Basal cell carcinoma (BCC). (a) This patient presented an 8 mm papule on the chest (inset shows close-up clinical image); (b) dermoscopy revealed gray dots and gray-brown ovoid nests, suspicious for BCC. (c) RCM mosaic (1.5×1.5 mm) of the shave biopsy wound is shown at the peripheral dermal margin level; the red dashed line demarcates the darker surrounding dermis (“SD”) from the brighter exposed dermis (“ED”). (d) Individual RCM image (500×500 μm) at the same level showing a bright tumor aggregate (white arrow) in the exposed dermis (“ED”) that also displays numerous bright spots and bright stellate cells (yellow arrow). (e) Individual RCM image (500×500 μm) in the surrounding dermis (“SD”) at the same level also showing tumor aggregates (white arrows). Note that these tumor aggregates and the surrounding dermis (e) appear less bright and with lower resolution than in the exposed dermis (d). (f) On histopathology, an aggregate of basaloid cells with peripheral palisading of nuclei (arrow) is emanating from the undersurface of the epidermis, diagnostic of superficial BCC. Note the dense inflammatory infiltrate which correlates with the numerous bright spots and bright stellate cells seen on RCM.

Figure 7

Squamous cell carcinoma (SCC). (a) This patient presented with a 1.5 cm red, keratotic plaque on the back. (b) A close-up clinical image post shave biopsy showing in the remaining scale in the surrounding skin (arrow). (c) Dermoscopy showing a pink blush and dotted vessels (arrow) in the skin surrounding the shave biopsy wound. (d) RCM mosaic (1.5×1.5 mm) at the level of epidermal margin (level indicated in the drawing above) showing a honeycomb pattern in the surrounding epidermis (“SE”), to the left of the dashed line.
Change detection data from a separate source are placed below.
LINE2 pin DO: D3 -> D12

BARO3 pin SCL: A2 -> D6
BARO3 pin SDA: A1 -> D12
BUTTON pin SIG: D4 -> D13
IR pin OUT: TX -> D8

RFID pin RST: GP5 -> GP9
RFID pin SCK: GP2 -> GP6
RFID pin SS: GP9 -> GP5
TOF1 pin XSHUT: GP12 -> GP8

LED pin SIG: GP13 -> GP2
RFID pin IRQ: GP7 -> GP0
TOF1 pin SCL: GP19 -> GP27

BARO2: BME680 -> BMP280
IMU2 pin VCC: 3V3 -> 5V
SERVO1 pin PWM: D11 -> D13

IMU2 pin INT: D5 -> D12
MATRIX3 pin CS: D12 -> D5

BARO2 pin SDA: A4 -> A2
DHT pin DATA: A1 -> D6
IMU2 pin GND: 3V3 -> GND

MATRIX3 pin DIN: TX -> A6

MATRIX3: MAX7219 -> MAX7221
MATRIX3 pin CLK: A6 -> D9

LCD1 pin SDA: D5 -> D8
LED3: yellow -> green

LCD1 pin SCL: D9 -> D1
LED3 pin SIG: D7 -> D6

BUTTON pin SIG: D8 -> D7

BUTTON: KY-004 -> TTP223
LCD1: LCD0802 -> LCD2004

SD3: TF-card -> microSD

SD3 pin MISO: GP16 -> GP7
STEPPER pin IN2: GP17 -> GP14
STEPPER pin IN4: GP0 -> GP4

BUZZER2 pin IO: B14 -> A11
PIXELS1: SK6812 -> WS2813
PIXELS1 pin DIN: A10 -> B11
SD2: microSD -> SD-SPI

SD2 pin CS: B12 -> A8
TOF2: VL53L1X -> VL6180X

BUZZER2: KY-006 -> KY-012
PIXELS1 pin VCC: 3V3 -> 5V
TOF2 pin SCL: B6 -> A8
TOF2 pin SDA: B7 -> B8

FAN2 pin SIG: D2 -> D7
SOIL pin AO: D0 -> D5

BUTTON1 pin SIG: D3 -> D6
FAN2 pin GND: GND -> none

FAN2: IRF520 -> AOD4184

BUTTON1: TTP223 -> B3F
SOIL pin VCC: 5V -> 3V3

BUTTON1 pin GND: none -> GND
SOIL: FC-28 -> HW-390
Note the enhanced brightness of nuclei in the exposed epidermis (“EE”, right of dashed line) producing a cobblestone pattern. (e) RCM mosaic (1.5×1.5 mm) at the level of peripheral dermal margin (level indicated in the drawing above). Both surrounding dermis (“SD”) and surrounding epidermis (“SE”) are seen to the left of the dashed line, indicating imaging is at the level of the dermal-epidermal junction. In the wound cavity, a cobblestone pattern is seen (asterisk) as well as dermal papillae (arrow). (f) RCM mosaic (1.5×1.5 mm) at the level of deep dermal margin, base of the wound (level indicated in the drawing above). The finding of cobblestone pattern (asterisk) in the dermis where blood vessels can be seen (dashed arrow), is clearly abnormal. (g) RCM individual image (500×500 μm), akin to higher magnification microscopy, of the surrounding skin at epidermal margin level shows an atypical honeycomb pattern, with outlines that vary in thickness and brightness and dark holes (dashed red arrow) that vary in size and shape. There are cells that appear wholly bright, without central dark nucleus (solid red arrow). (h) RCM individual image (500×500 μm), of the exposed epidermis at the epidermal margin level shows an atypical cobblestone pattern, with bright nuclei of keratinocytes (yellow arrows) that are irregularly crowded and display variability in the size of nuclei. (i) On histopathology, there is full thickness atypia of keratinocytes with jumbling, crowding and pleomorphism of nuclei, hyperchromatic nuclei and necrotic keratinocytes (black arrow), diagnostic of SCC. The proliferation of atypical keratinocytes extended to the peripheral margins (“PM”) and base of the biopsy (“base”).